El principal problema al que se enfrenta la energía nuclear es el pánico, justificado, a un accidente. Luego de Fukushima, países como Alemania decidieron abandonar para siempre la electricidad de origen nuclear, profundizando la paralización de la construcción de reactores que había provocado Chernobyl. Paralelamente, el modelo productivo también cambió: si antes se buscaba que los reactores fueran cada vez más grandes y potentes, la tendencia ha mutado hacia reactores más pequeños, más seguros y eficientes, con la idea de poder alimentar de electricidad a ciudades medianas en lugares remotos en vez de grandes metrópolis, como fue pensada al momento de su construcción la central de Atucha (foto) en la localidad bonaerense de Lima, sobre el río Paraná. La llamada cuarta generación de reactores todavía está en la etapa de diseño y construcción de prototipos -los reactores comerciales van a estar listos en unos 20 o 30 años- y uno de los más avanzados es el CAREM (Central Argentina de Elementos Modulares), que se está desarrollando en nuestro país. La Argentina, además, cuenta con todos los componentes necesarios para la puesta en funcionamiento de una central y ha sabido diversificar las direcciones del desarrollo de la tecnología nuclear: equipos médicos de diagnóstico, tratamientos para varias enfermedades, formas de eliminar bacterias para que la comida llegue a nuestros platos en forma segura y hasta detectores de humo.

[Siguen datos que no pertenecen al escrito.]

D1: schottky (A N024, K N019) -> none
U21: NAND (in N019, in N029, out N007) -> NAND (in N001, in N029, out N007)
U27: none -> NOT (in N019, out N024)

Actualmente, a partir de la demoradísima puesta en funcionamiento de Atucha II en 2015 (se empezó a construir en 1981), el 7 % de la energía eléctrica producida en Argentina es de origen nuclear, un porcentaje por encima del promedio mundial, ubicado cerca del 3. El futuro nuclear que nos hacían imaginar series como la Hormiga Atómica y Los Supersónicos no se condice con estos números y es probable que no ocurra nunca. Es difícil que tengamos muchas más ciudades tipo Springfield, con sus enormes torres de enfriamiento como principal elemento en el horizonte. La energía nuclear implica una inversión inicial extremadamente alta, pero igual de amortizable por su rendimiento a largo plazo. Su mala prensa tiene que ver con los peligros reales que entraña pero sigue siendo estimulante pensar que en un mundo donde la electricidad básicamente se produce quemando combustibles fósiles (gas y derivados del petróleo, en la Argentina, 72 % de la producción anual total), donde la humanidad y el medioambiente no están precisamente a salvo, la vía nuclear sigue siendo atractiva.